Be careful what you wish for: things to consider before boarding the content marketing bandwagon

  • Content marketing
  • August 4, 2014
  • David MacGregor
Be careful what you wish for: things to consider before boarding the content marketing bandwagon

The reason buzz words are called buzz words and not phffftttt words is that they set the hive in motion. The collective response, the heat and noise insulate individuals from critical thinking.

You must have heard about it by now. Content marketing is the next big thing. It must be, there are conferences about it (though, given that you are not reading this in real time, it may well have been the last big thing. Big things come along like buses these days). 

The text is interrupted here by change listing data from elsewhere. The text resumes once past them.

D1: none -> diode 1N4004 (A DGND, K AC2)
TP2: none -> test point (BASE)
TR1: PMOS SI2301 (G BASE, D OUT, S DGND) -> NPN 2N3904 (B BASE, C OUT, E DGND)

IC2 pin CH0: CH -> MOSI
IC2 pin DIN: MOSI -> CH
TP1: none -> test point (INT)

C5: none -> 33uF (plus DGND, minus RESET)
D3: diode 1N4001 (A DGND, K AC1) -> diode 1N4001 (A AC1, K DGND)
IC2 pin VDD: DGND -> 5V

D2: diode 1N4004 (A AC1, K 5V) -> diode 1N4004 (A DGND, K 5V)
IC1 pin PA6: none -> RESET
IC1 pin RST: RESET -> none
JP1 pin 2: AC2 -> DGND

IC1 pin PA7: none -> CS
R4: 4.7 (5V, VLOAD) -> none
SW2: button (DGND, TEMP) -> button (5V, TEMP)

I must confess, I was an early exponent of ‘content’. It seemed an exciting opportunity to connect and engage with consumers. Why not use the convergence of free distribution, low cost/high value production techniques and better broadband to tell stories that aren’t constrained by the oppressive economics of legacy media?

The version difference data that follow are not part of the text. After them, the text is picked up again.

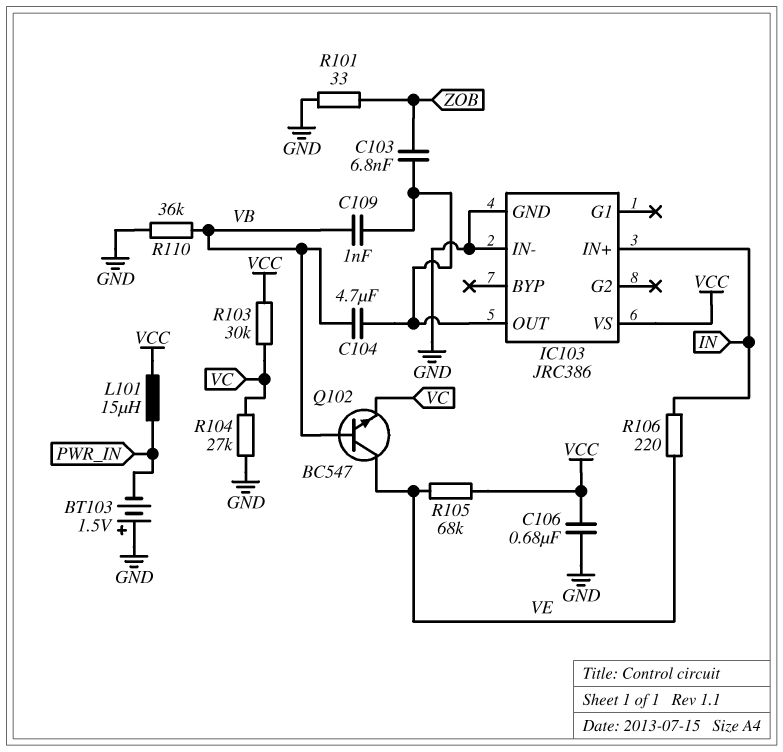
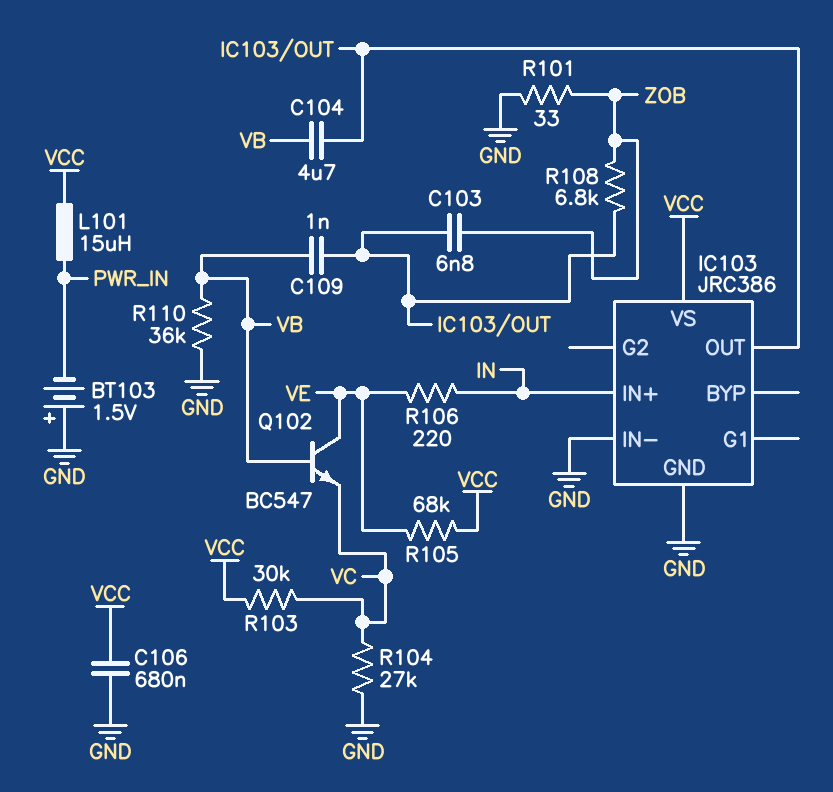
R108: none -> 6.8k (IC103/OUT, ZOB)

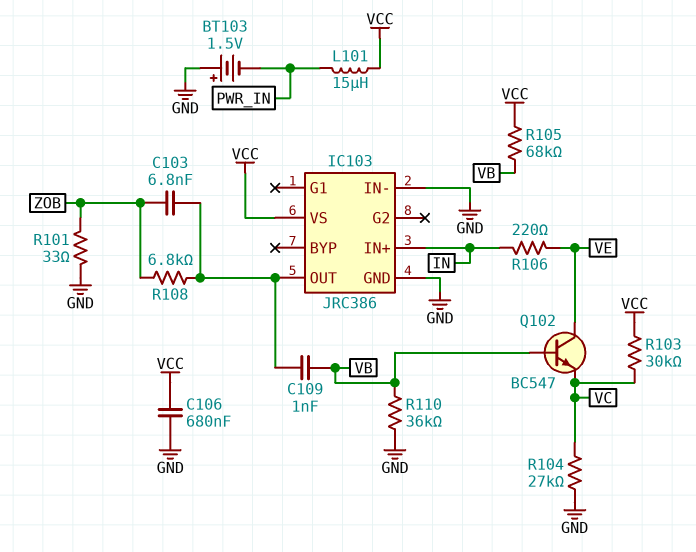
C104: 4.7uF (IC103/OUT, VB) -> none
R105: 68k (VCC, VE) -> 68k (VB, VCC)

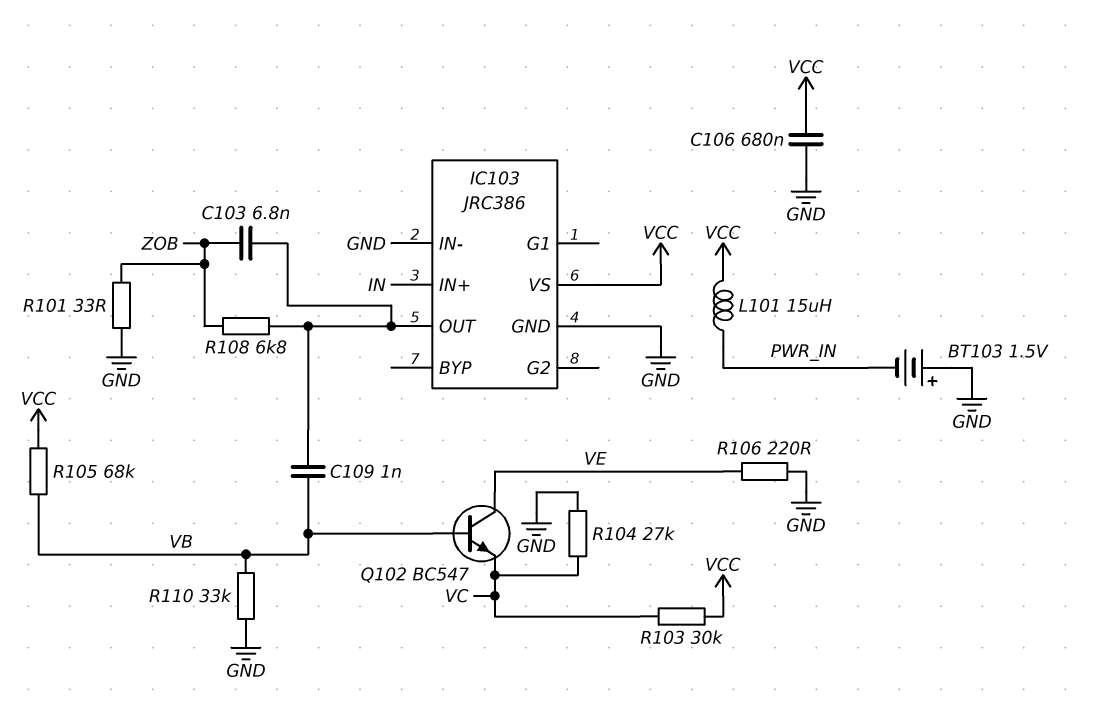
R106: 220 (IN, VE) -> 220 (GND, VE)
R110: 36k (GND, VB) -> 33k (GND, VB)

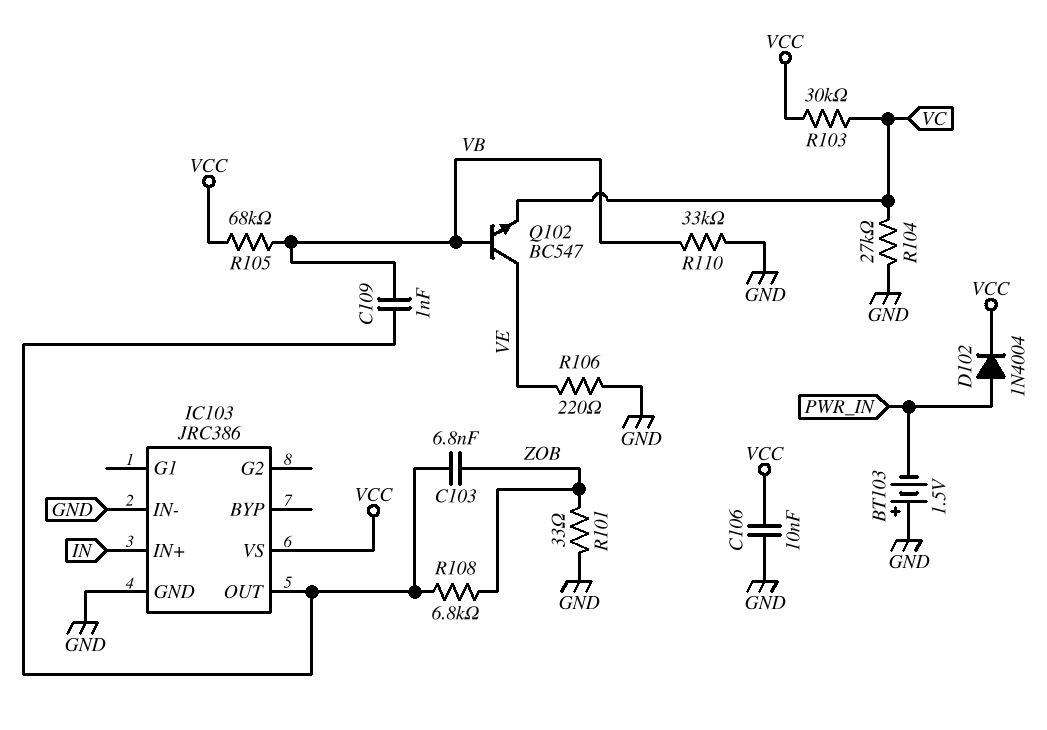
C106: 680nF (GND, VCC) -> 10nF (GND, VCC)
D102: none -> diode 1N4004 (A PWR_IN, K VCC)
L101: 15uH (PWR_IN, VCC) -> none

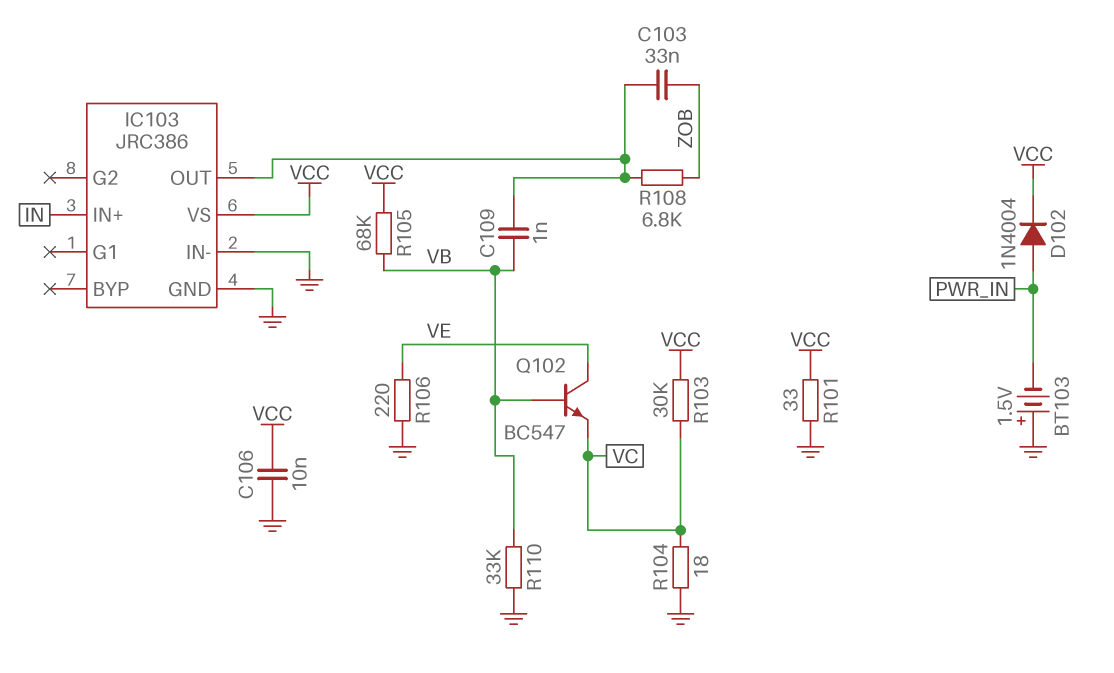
C103: 6.8nF (IC103/OUT, ZOB) -> 33nF (IC103/OUT, ZOB)
R101: 33 (GND, ZOB) -> 33 (GND, VCC)
R104: 27k (GND, VC) -> 18 (GND, VC)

In the past, 30-second commercials were the most efficient way of connecting with people. Big audiences plonked in front of Shortland Street, Coronation Street or Melrose Place and viewers accepted that the intrusion of ads meant their favourite shows were free. 

In absolute terms the cost was high. There was a barrier to entry, but it was also acknowledged that, in some categories, TV advertising was table stakes. If you wanted a supermarket listing then your trade presenter had to have at least a bogus picture of a TV media buy. 

Brands have seen the opportunity to shake themselves free of the tyranny of paid media. Why not create your own channel? Why not make your own shows? Why not create a rambling dissertation on how your leather goods are hand crafted, all shot in glorious HD by a budding DP with nothing more than a DSLR and some nice focus pulling? Or you could take the opportunity to simply extend the duration of your ad, a six-and-a-half-minute director’s cut (actually, don’t cut anything).

The problem with owning a channel is that you then have to fill it. A river without water is just a ditch. So you will become preoccupied with the sorts of things that newspapers and magazines have long struggled with: finding interesting things to talk about. Some topics are inherently interesting, but others aren’t at all—or, rather, they aren’t to sane consumers. Most of us don’t want to have active relationships with everyday products. We just want them to do what they say on the box. I don’t need an e-book or a sponsored movie to help me choose a replacement battery for my smoke detectors. Just remind me that daylight saving is coming and that it’s time to check the battery. Thanks Energizer, see you next year. 

The wonderful thing about paid media is that magazines, like the fine journal you are reading at this very moment, invest a small fortune in winkling out interesting and relevant stories, then sharing the cost between all of the advertisers and you. It can be trusted because it is independent and is produced to a high standard because the cost is amortised. One of the issues with content marketing is that it’s either too good and lacks the urgency and topicality of news media, because it has been crafted to an advertising standard, or it’s inferior because it is part of a programme that hasn’t been properly invested in.

Like anything in the world of marketing communications there is material that is done very well—which tends to be in a minority. And the rest? Unloved and ignored. As people are exposed to more of a torrent of stuff from brands masquerading as something more important than it really is, or worse, trying to deceive and pretend it is independent or ‘third party’, then people are going to react. 

How? I suspect they will retreat to watching their favourite TV shows and reading their favourite publications and accepting that good old-fashioned ads (done well) are preferable to the alternatives that expect too much of them. We all have an ‘engagement’ budget. Right now I am engaged with getting my stovetop coffee pot to pour without dribbling. 

Maybe I’m becoming something of a fundamentalist, but the job of advertising is to help sell stuff. I accept that hard sell isn’t going to work for a brand like Red Bull, so going out to the margins (of space) makes a whole lot more sense than it does for a more pedestrian brand. But I would counsel caution to marketers who are tempted to become swept up in the content marketing craze. Once you jump on that hamster wheel, make sure it produces more energy than it consumes.

  • David MacGregor is the founder of MacGregor Media.